Diverse Sphingolipid Species Harbor Different Effects on Ire1 Clustering
Round 1
Reviewer 1 Report
The manuscript is well-written and scientifically sound. The study focuses on the identification of a new lipid-based process involving Kes1 in the unfolded protein response control. This study highlights a crucial regulatory connection between the sphingolipid derivatives and the UPR. Multi-knockout mutants and drug inhibitory assays were the major tools that were used to investigate this Ire1/Kes1 control in UPR.
Major concern:
This manuscript lacks a study identifying the molecular mechanism by which Kes1 inhibits UPR activity and partially blocks Ire1 clustering!
Minor concern:
In Fig 1B color code for sec14 and sec14tlg2 seems to be similar
Author Response
We would like to thank reviewer 1 for taking the time to review our manuscript. Reviewer 1 indicated "This manuscript lacks a study identifying the molecular mechanism by which Kes1 inhibits UPR activity and partially blocks Ire1 clustering!" Addressing the latter point first. We note that sphingolipids, particularly phytosphingolipids, accumulate in all cases that Kes1 is hyperactivated. This study recapitulates the effect by feeding sphingolipids exogenously. Therefore, we have cut out the middle man, that is hyperactivation of Kes1, in this analysis focusing on the effect of sphingolipids themselves. We were simply using Kes1 as a tool to set the scence; that sphingolipids are impacting Ire1 clustering. We readily admit that we do not know the mechanim as to how sphingolipids accumulate upon Kes1 hyperactivation (stating this in the discussion) and suggest that this will provide the basis of future investigations
Regarding the former, i.e. "This manuscript lacks a study identifying the molecular mechanism by which Kes1 inhibits UPR activity". This is a very good question and one that hopefully I will answer sufficiently. We reported in Mousley et al., 2012 that Kes1 hyperactivation attenuates Gcn4 dependent activation of the general amino acid control (GAAC). Kes1 hyperactivation results in the non-productive binding of Gcn4 to enhancer elements of GAAC induced genes by a mechanism dependent on sphingolipids and the CDK8 module of the large Mediator complex. Gcn4 has also been shown to be an essential co-regulator of the UPR in yeast, binding promoters of target genes alongside Hac1 to stimulate transcriptional induction. In light of this, we conclude that the role of Kes1 as an UPR antagonist is the result of its ability to potently ablate Gcn4 activity.

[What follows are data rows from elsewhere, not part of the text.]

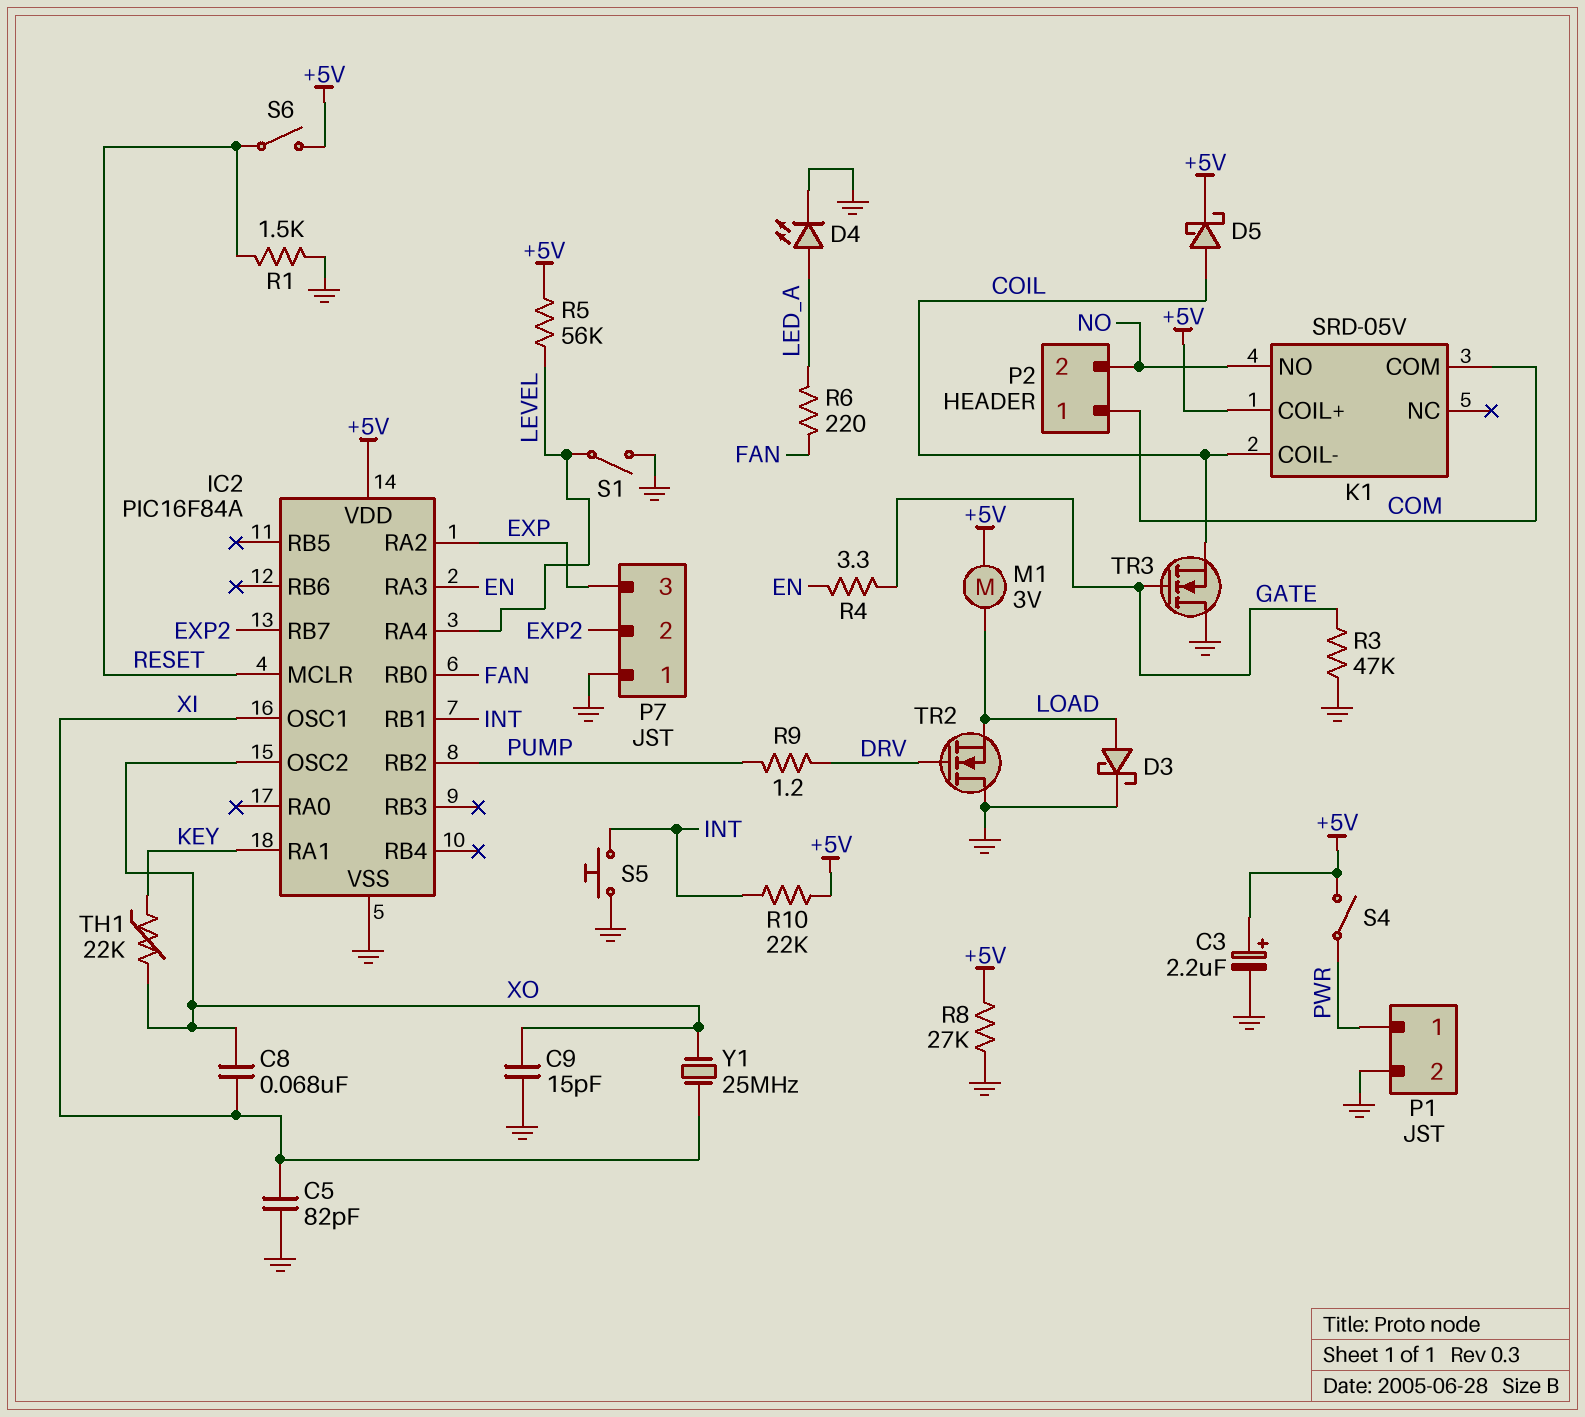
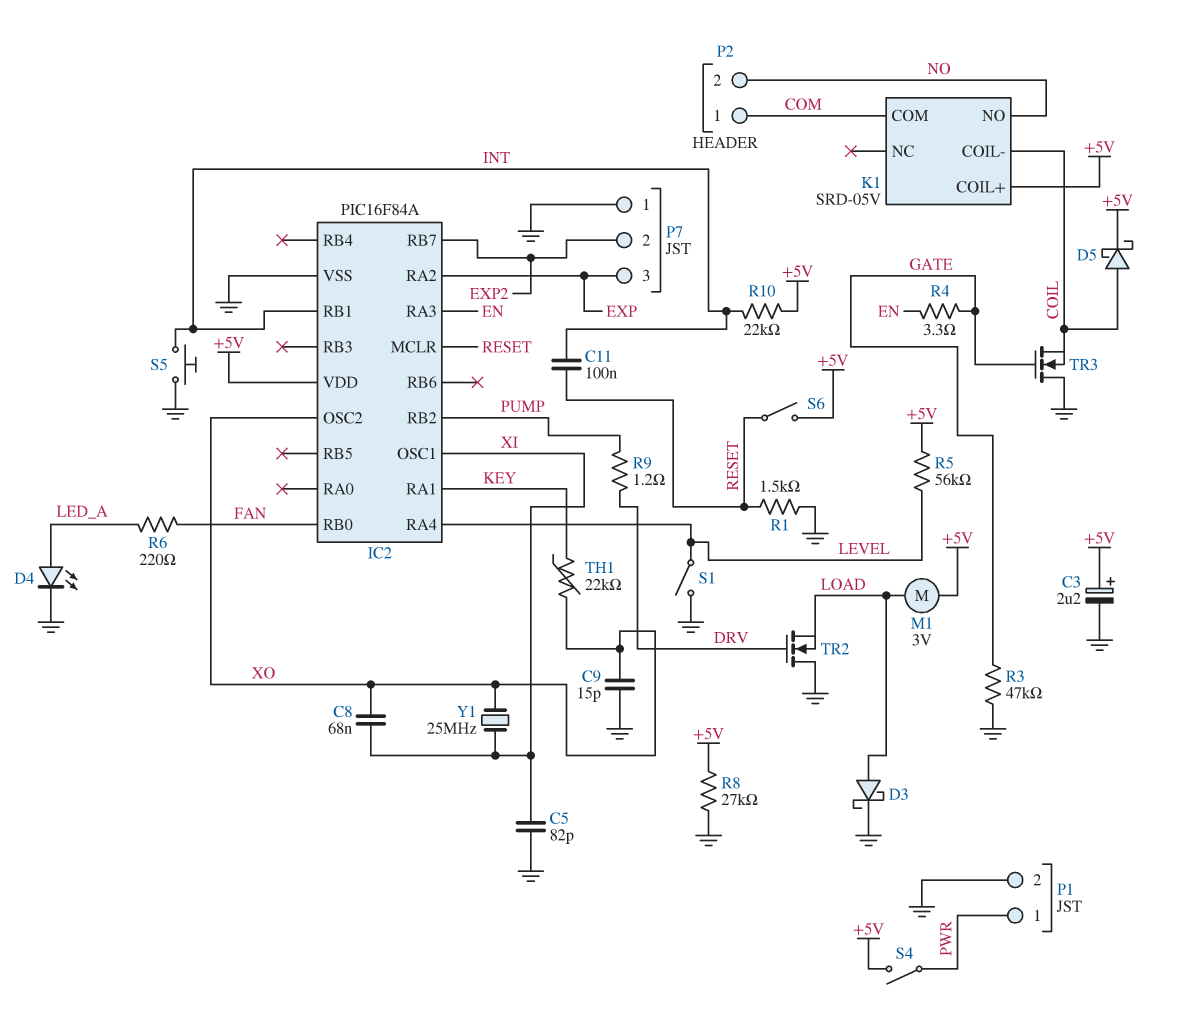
C11: none -> 100nF (INT, RESET)

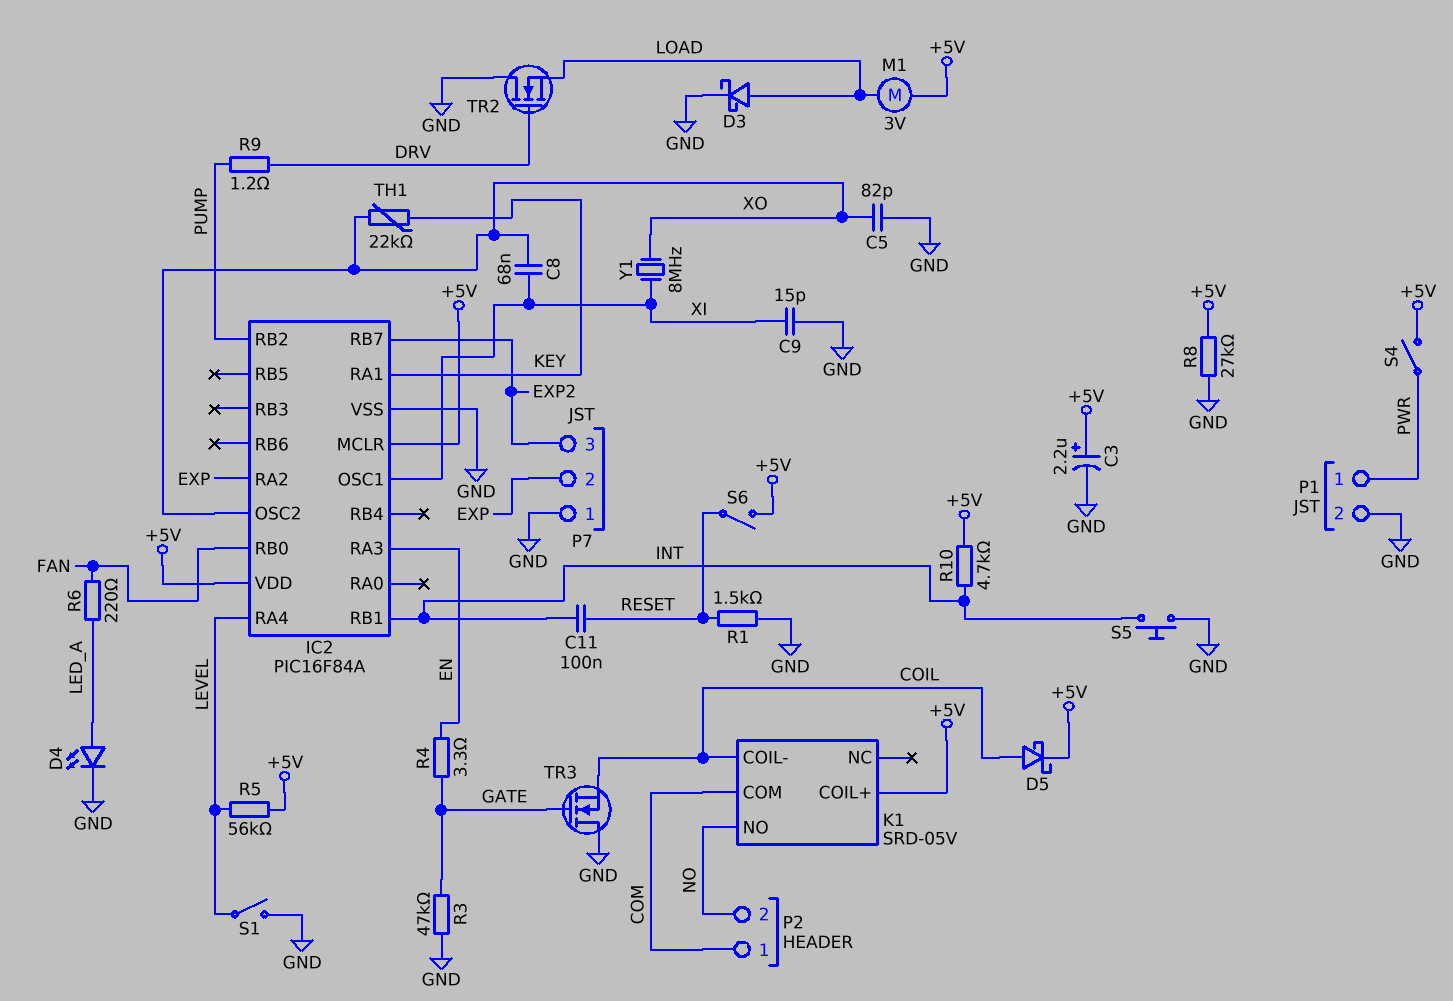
C5: 82pF (GND, XI) -> 82pF (GND, XO)
C9: 15pF (GND, XO) -> 15pF (GND, XI)
IC2 pin MCLR: RESET -> +5V
P7 pin 2: EXP2 -> EXP
P7 pin 3: EXP -> EXP2
R10: 22k (+5V, INT) -> 4.7k (+5V, INT)
Y1: 25MHz (XI, XO) -> 8MHz (XI, XO)

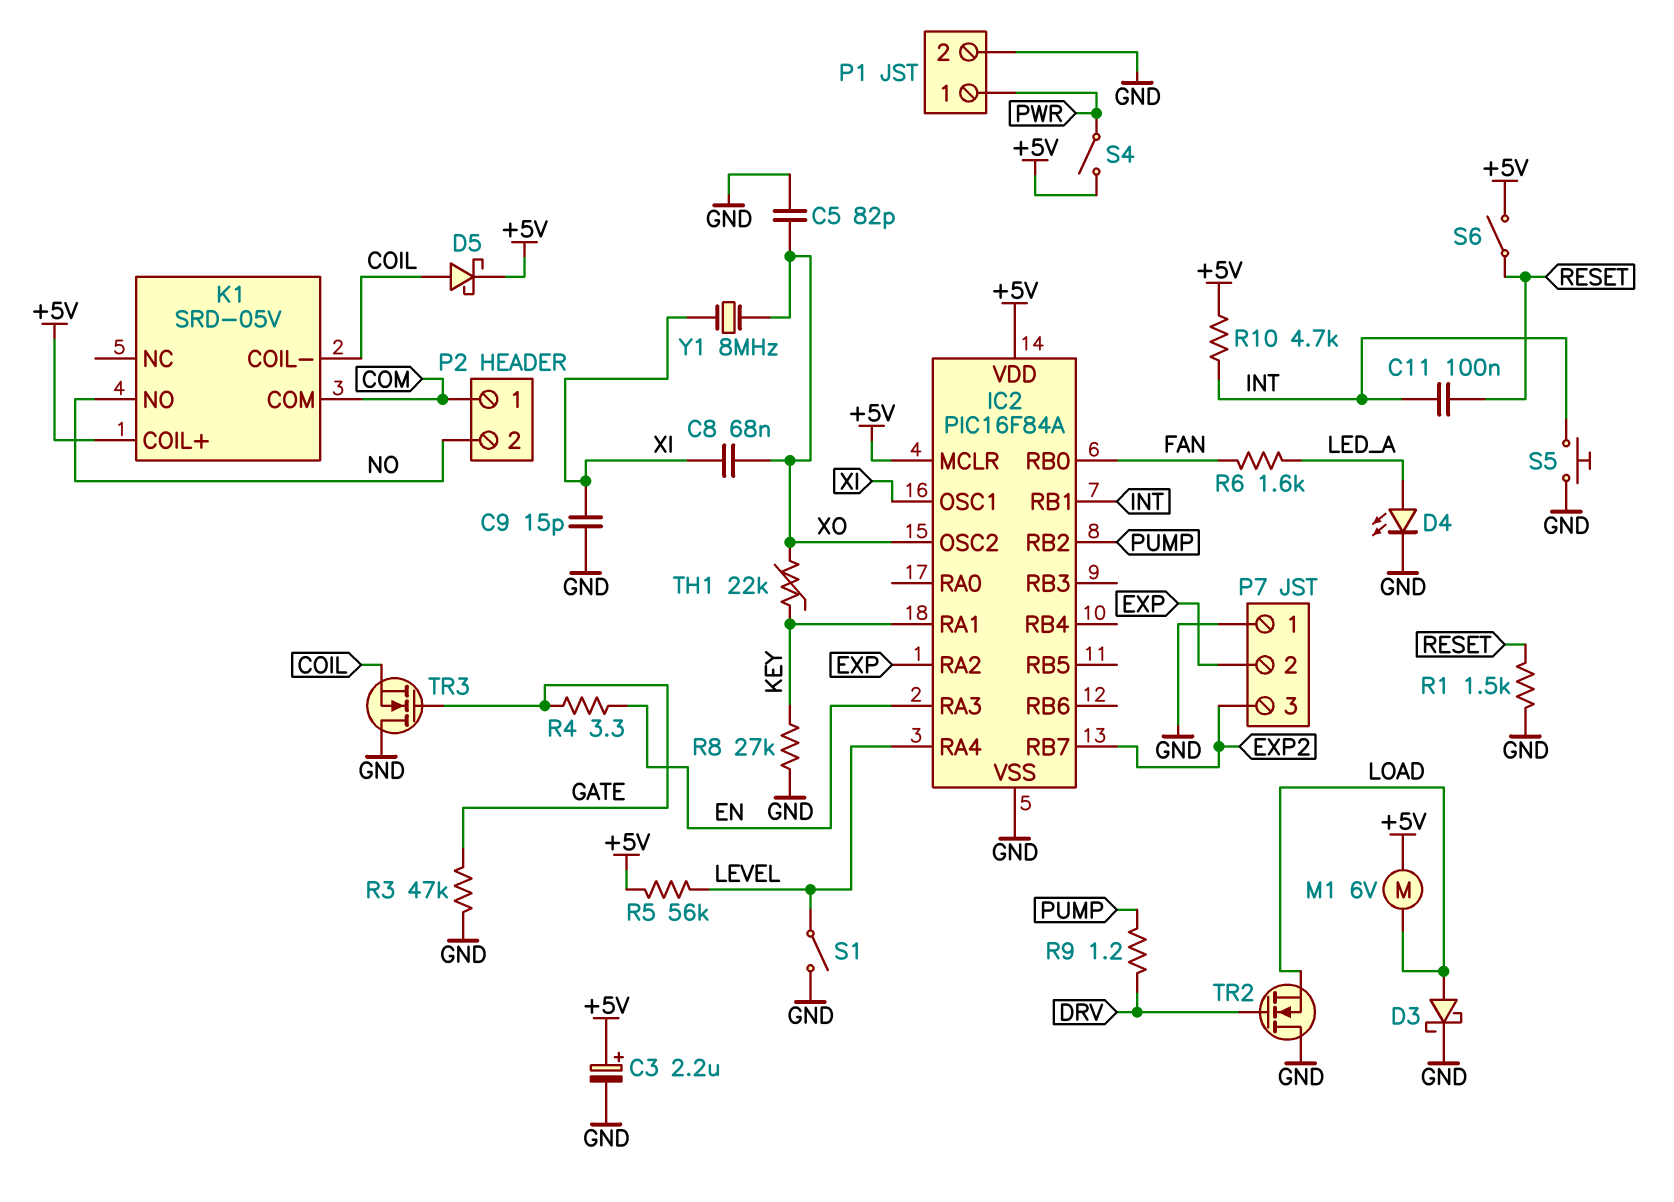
M1: motor 3V (+5V, LOAD) -> motor 6V (+5V, LOAD)
R6: 220 (FAN, LED_A) -> 1.6k (FAN, LED_A)
R8: 27k (+5V, GND) -> 27k (GND, KEY)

We have added the following to the discussion:
'Previously, Kes1 was shown to be a potent antagonist of Gcn4 dependent transactivation of the general amino acid control (GAAC) pathway 32. Here Kes1 hyperactivation results in the non-productive binding of enhancer elements of GAAC induced genes by Gcn4 via a mechanism dependent on sphingolipids and the cyclin dependent kinase 8 module of the large Srb-Mediator complex 32. Gcn4 has been shown to be an essential co-regulator of the UPR in yeast, binding promoters of target genes alongside Hac1 to stimulate transcriptional induction 41. In light of this, we conclude that the role of Kes1 as an UPR antagonist is the result of its ability to potently ablate Gcn4 activity.'
Minor comment
"In Fig 1B color code for sec14 and sec14tlg2 seems to be similar" Thank you for indicating this to us. We have changed the colour code of sec14 tlg2 to a darker shade
We hope that this addresses the concerns of the reviewer.
Reviewer 2 Report
The paper in very well written and experiments are well exposed and designed. I think the paper should be published as it is
Author Response
We would like to thank reviewer 2 for taking the time to review our manuscript and indicating that it is of sufficient quality for publication in its current state.
Round 2
Reviewer 1 Report
I appreciate authors taking time and addressing to Kes1 part, however exploring that mechanism would have opened the novelty of the manuscript. I hope you could identify the molecular mechanism your future studies.